Governance and search experts told me in recent weeks that there might be several reasons for the slowdown in recruitment, including a brief pause during the earlier stages of the coronavirus pandemic. But demand has picked up in the second half of the year, many advisers say.

"The slowdown in recruitment was not necessarily to do with the crisis," said Steven Seiden, president of Seiden Krieger Associates. "Boards are hard at work to find diverse candidates."

"We have seen an increase in searches during the latter half of 2020," confirmed Martha Carta, head of Teneo’s governance advisory arm. "We have been working with boards that want to fill seats and are carefully considering the ramifications of the COVID crisis and the racial justice movement to ensure that their boards reflect the right skills and an appropriate level of diversity."

Finding Ethnically Diverse Candidates For Board Seats

Not surprisingly, the focus in corporate America is now on finding ethnically diverse, and in many cases, Black candidates for board seats. That is a response to the Black Lives Matter movement, which led a number of U.S. companies to commit themselves to promoting diversity, and investor demand. BlackRock noted in its annual stewardship report in September that it had voted against 1,500 management proposals on account of diversity concerns, and said it was "increasingly looking to companies to consider the ethnic diversity of their boards as we are convinced tone from the top matters."

Proxy voting advisers Institutional Shareholder Services (ISS) and Glass Lewis also explicitly referenced ethnic diversity on boards in their new voting policies for 2021, although ISS said it will focus on disclosure in 2021 and only start recommending against nomination committee chairs in 2022 on ethnic diversity grounds (unlike gender diversity expectations, which are well-established and continue to be raised).

According to Seiden, talented directors from ethnically diverse backgrounds are out there, although overboarding policies, which can restrict current executives to one additional board seat and other candidates to no more than four board positions, as well as a lack of diversity in C-suites generally, can force companies to look beyond current or former CEOs.
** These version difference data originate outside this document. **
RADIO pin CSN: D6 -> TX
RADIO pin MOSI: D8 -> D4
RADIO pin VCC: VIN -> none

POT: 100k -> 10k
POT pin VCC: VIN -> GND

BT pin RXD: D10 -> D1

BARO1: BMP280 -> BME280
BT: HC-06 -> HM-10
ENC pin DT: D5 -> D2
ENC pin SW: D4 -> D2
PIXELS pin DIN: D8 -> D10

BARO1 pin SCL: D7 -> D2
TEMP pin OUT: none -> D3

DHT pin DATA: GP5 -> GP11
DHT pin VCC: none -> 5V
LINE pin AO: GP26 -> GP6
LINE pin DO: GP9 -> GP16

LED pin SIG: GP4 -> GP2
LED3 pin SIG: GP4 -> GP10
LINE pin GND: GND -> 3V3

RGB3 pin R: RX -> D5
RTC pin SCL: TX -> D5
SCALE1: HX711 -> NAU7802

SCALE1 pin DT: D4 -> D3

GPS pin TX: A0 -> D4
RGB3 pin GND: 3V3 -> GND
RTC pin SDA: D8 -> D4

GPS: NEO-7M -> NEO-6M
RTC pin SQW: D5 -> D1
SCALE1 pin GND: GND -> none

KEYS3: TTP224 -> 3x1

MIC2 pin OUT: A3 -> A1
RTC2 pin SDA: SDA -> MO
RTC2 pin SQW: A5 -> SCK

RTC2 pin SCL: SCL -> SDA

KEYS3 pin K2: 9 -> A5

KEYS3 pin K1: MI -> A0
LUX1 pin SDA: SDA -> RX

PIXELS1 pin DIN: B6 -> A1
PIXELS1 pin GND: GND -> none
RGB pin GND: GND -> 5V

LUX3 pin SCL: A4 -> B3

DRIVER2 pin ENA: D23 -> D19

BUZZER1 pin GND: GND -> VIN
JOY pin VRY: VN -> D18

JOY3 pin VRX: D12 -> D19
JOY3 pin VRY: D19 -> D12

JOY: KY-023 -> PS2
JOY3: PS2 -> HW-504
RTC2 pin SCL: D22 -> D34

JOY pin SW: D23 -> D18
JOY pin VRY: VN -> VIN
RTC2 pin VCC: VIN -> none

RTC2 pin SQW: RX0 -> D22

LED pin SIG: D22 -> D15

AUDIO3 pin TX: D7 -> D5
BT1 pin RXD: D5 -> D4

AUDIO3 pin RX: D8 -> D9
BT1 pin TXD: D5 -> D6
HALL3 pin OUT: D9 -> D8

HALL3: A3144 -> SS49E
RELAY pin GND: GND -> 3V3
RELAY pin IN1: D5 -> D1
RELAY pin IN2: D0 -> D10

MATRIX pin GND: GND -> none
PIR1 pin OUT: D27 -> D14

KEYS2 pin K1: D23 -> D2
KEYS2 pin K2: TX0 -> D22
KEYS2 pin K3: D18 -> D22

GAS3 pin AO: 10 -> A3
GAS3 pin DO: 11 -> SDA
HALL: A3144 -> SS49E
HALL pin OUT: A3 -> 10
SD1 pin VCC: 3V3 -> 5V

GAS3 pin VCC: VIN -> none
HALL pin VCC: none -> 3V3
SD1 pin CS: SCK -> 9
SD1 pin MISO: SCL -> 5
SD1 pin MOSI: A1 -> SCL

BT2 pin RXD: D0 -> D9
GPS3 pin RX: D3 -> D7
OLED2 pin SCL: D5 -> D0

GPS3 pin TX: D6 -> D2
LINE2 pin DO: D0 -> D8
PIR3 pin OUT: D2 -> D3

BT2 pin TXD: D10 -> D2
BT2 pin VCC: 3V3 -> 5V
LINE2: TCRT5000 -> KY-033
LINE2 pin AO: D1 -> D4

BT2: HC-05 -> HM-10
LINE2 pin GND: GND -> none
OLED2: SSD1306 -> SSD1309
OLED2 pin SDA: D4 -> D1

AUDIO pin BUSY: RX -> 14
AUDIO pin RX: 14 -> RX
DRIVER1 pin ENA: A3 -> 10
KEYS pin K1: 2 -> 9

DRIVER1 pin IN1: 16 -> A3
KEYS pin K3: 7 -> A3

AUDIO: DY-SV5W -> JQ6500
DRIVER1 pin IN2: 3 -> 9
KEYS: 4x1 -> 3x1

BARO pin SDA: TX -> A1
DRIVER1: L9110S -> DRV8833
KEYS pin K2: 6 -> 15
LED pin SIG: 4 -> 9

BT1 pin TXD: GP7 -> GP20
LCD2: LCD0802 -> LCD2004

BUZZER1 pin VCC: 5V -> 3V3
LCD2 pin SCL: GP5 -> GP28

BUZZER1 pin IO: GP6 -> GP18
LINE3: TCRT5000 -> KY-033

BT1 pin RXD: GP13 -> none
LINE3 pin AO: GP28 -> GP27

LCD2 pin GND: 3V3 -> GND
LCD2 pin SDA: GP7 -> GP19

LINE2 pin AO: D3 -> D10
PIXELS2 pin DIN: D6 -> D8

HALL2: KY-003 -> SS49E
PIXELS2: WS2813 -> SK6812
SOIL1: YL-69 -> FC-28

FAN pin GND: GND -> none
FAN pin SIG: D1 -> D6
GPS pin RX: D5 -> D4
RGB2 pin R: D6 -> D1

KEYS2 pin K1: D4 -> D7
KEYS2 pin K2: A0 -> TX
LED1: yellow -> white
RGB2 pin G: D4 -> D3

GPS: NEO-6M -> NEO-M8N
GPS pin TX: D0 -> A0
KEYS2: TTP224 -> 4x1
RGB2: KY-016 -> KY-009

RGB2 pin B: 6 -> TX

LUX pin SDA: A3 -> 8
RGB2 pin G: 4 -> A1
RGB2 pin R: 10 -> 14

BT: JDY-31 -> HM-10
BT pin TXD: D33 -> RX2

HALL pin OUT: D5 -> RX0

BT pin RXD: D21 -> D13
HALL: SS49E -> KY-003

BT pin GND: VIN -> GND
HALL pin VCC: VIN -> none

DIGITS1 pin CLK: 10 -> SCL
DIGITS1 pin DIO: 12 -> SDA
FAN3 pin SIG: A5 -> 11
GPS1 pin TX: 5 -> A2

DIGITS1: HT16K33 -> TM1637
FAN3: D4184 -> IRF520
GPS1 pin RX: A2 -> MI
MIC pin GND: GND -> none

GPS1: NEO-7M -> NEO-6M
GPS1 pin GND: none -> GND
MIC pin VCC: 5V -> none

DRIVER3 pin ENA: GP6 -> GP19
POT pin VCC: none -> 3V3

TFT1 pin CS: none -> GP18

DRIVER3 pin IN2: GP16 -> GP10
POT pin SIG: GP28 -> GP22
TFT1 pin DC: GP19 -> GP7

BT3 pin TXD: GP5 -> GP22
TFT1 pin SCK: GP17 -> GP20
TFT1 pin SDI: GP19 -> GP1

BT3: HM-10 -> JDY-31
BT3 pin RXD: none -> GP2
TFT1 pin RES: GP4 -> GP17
The Growing Size Of Boards

But another concern may be the growing size of boards. In 2019, S&P 500 companies and Russell 3000 companies on aggregate added 10% and 36% as many directors as resigned, respectively. In 2020, director appointments continue to outstrip resignations, albeit at a slower pace (by 6% and 18%, respectively). That suggests boards could be reaching a natural size limit.

But however the dam breaks, boards will likely move on refreshment as off-season engagement picks up and new policy deadlines near.

"Companies are well aware that investors, proxy advisors, regulators, and other stakeholders want to see progress on board diversity," says Carter. "Ethnic and gender diversity."


Speaking of diversity, this week Nasdaq petitioned the U.S. Securities and Exchange Commission (SEC) for permission to use board diversity as a listing requirement. The rule would require most Nasdaq-listed U.S.-based companies to have at least one female director and one ethnically diverse or LGBTQ+ director on a comply or explain basis. Disclosure would be required within one year and companies would be expected to meet the requirements in between two and five years, depending on their exchange. Some smaller or foreign companies could have two female directors.

After years of competition between the two largest U.S. exchanges to attract Silicon Valley’s increasingly undemocratic companies, a shift toward promoting better governance is a welcome development. The speed at which diversity has come to be viewed on par with fundamental director requisites, like independence, is also striking.


Quote Of The Week

Quote of the week comes from Natasha Lamb, Arjuna Capital managing partner, on the withdrawal of a shareholder proposal at Adobe, following the company’s decision to announce media race and gender pay gap disclosures. In a press release, Lamb said:

"The push for median race and gender pay equity is going to be a major issue in the 2021 shareholder season. We need more companies to follow Adobe’s lead, prioritize diversity in a meaningful way, and step forward with an honest accounting of pay equity."